One of these relates to the transfer of central funds to states. Referring to a report of the parliamentary standing committee on finance which he heads, Sinha suggested that the plethora of centrally sponsored schemes should be wound up and the money transferred to the states. The centre, according to him, should be involved only in some flagship schemes relating to areas like health, education, irrigation, rural roads, or addressing regional disparities.

The shift to direct benefit transfer of subsidies is another game-changer on the expenditure front that he endorses.

But bridging the fiscal gap will continue to be challenging, especially since not just Jaitley but also Prime Minister Narendra Modi has committed to meeting the 4.1 per cent fiscal deficit target. So where will the money to kickstart the investment cycle come from? That, Sinha says, will be Jaitley’s biggest challenge. “The government will be hard put to find resources to fund investment and revive the investment cycle.” Sinha noted.

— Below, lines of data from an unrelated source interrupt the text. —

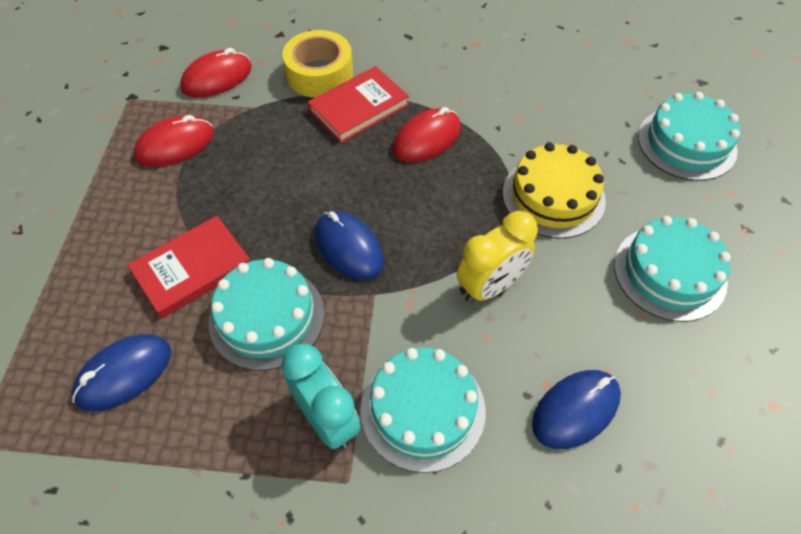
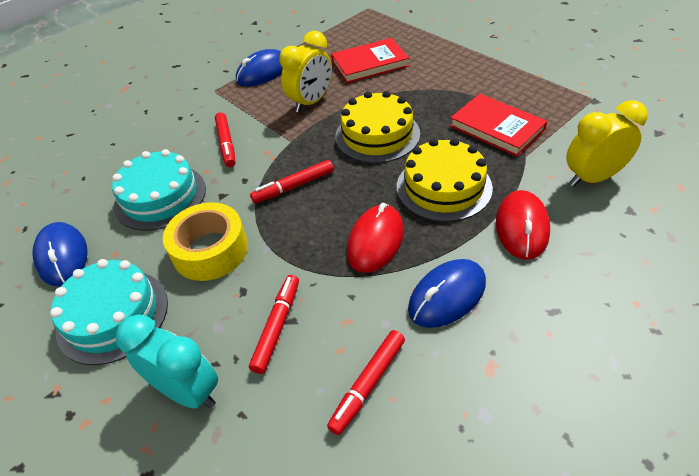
red marker: 0 -> 4
red mouse: 3 -> 2
turquoise cake: 4 -> 2
yellow cake: 1 -> 2
yellow clock: 1 -> 2

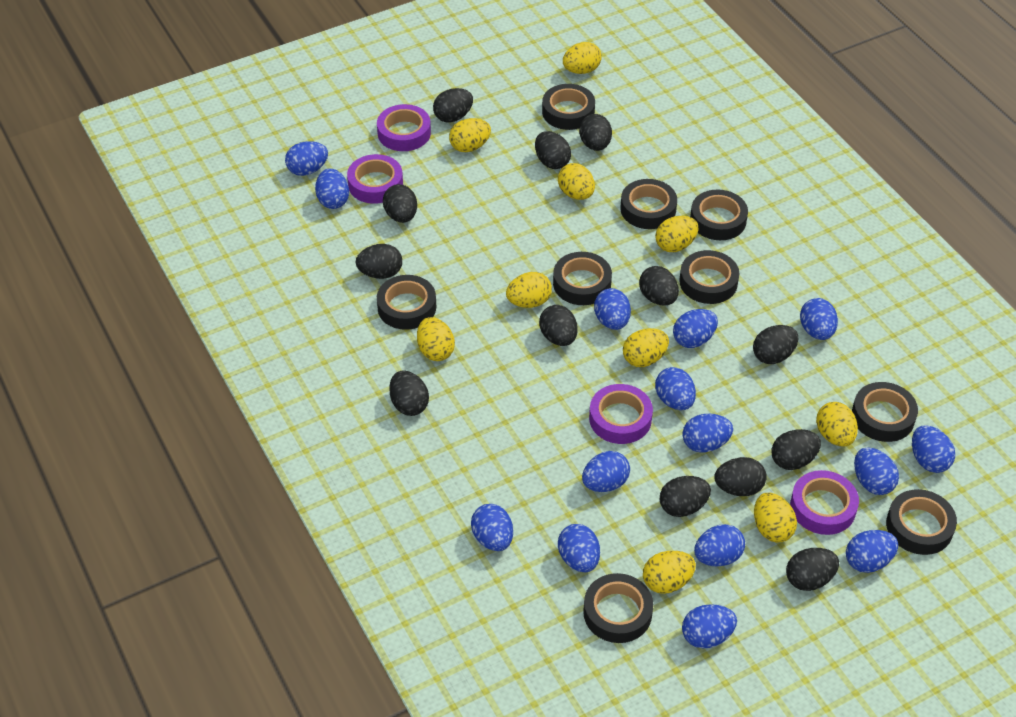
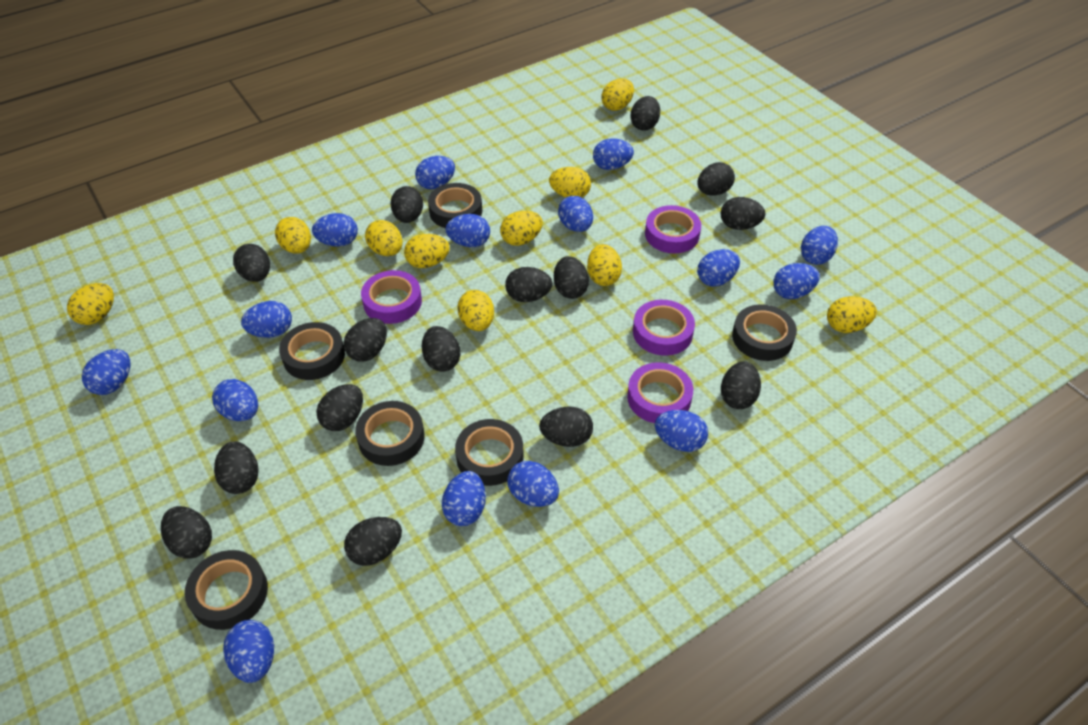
black egg: 13 -> 15
black tape: 9 -> 6

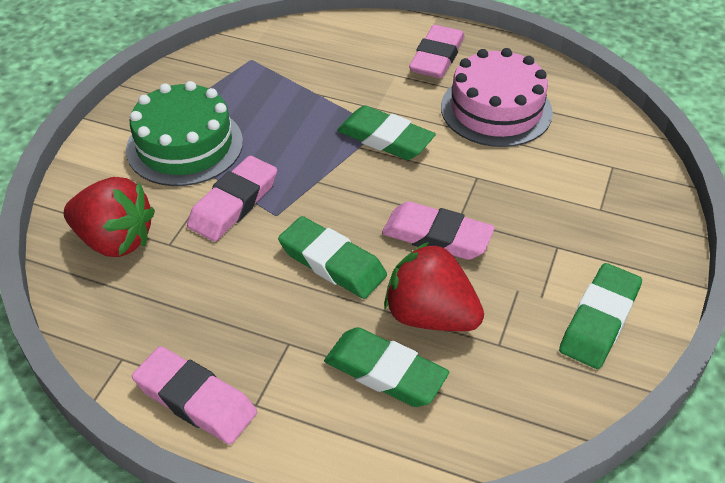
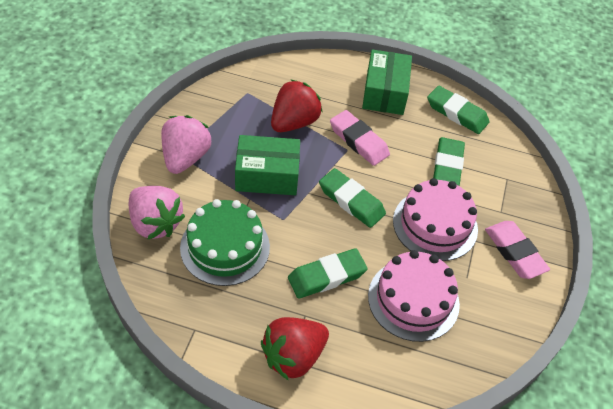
green box: 0 -> 2
pink cake: 1 -> 2
pink eraser: 4 -> 2
pink strawberry: 0 -> 2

There’s no question of any game-changing moves on the taxation front, Sinha said. Since the government will have to pave the road for the goods and services tax, there will not be much scope for huge changes in indirect taxes, he pointed out. Only addressing issues of an inverted duty structure will be possible, he felt. On the direct tax front, he suggested that the Direct Tax Code be brought in as early as possible.

So where is more revenue going to come from?

Taking on Ashwani Mahajan of the Swadeshi Jagran Manch who spoke before him and tore into liberal economics, especially privatisation, Sinha said piecemeal disinvestment of government equity does not realise the true value of an enterprise; strategic sales do. This was the approach of the first National Democratic Alliance (NDA) government in which Sinha was finance minister and he rued that this approach was given up. Was it an indirect criticism of NDA-II? The policy of privatisation was given up by the United Progressive Alliance government but Jaitley has said that the present government is following the previous government’s approach on the public sector – outright sale of only loss-making and sick units and piecemeal disinvestment in profit making ones.

Since banks with stressed balance sheets were reluctant to lend, Sinha suggested reducing government equity in public sector banks to 33 per cent while retaining the control the government has with 51 per cent (another initiative of his in NDA-I) as another game changer Sinha advocated. This, he said, will provide headroom to the banks to raise more money from the market which they can then lend.

Other ways of raising revenues that Sinha suggested would be issue of bonds to non-resident Indians, on the lines of the Resurgent India Bonds and Millennium India Bonds that had brought in $10 billion during NDA-I.

Sinha also suggested that the government come up with some innovative ideas to monetise the gold that was currently locked up in bank lockers as gold coins or gold jewellery.

All this money could go into infrastructure and the housing sector, both of which have huge multiplier effects on the economy. “You must have investment expenditure, which will then translate into consumption expenditure.” Sinha also made a strong pitch for launching the Pradhan Mantri Krishi Sinchai Yojana, the irrigation scheme announced in the July budget with a provision of Rs 1,000 crore. Given that 60 per cent of agricultural land is rainfall dependent, assured irrigation, he pointed out, will revolutionise the rural economy.

Eminently sensible suggestions from someone who knows what he is talking about. Will the government listen? We will know on February 28.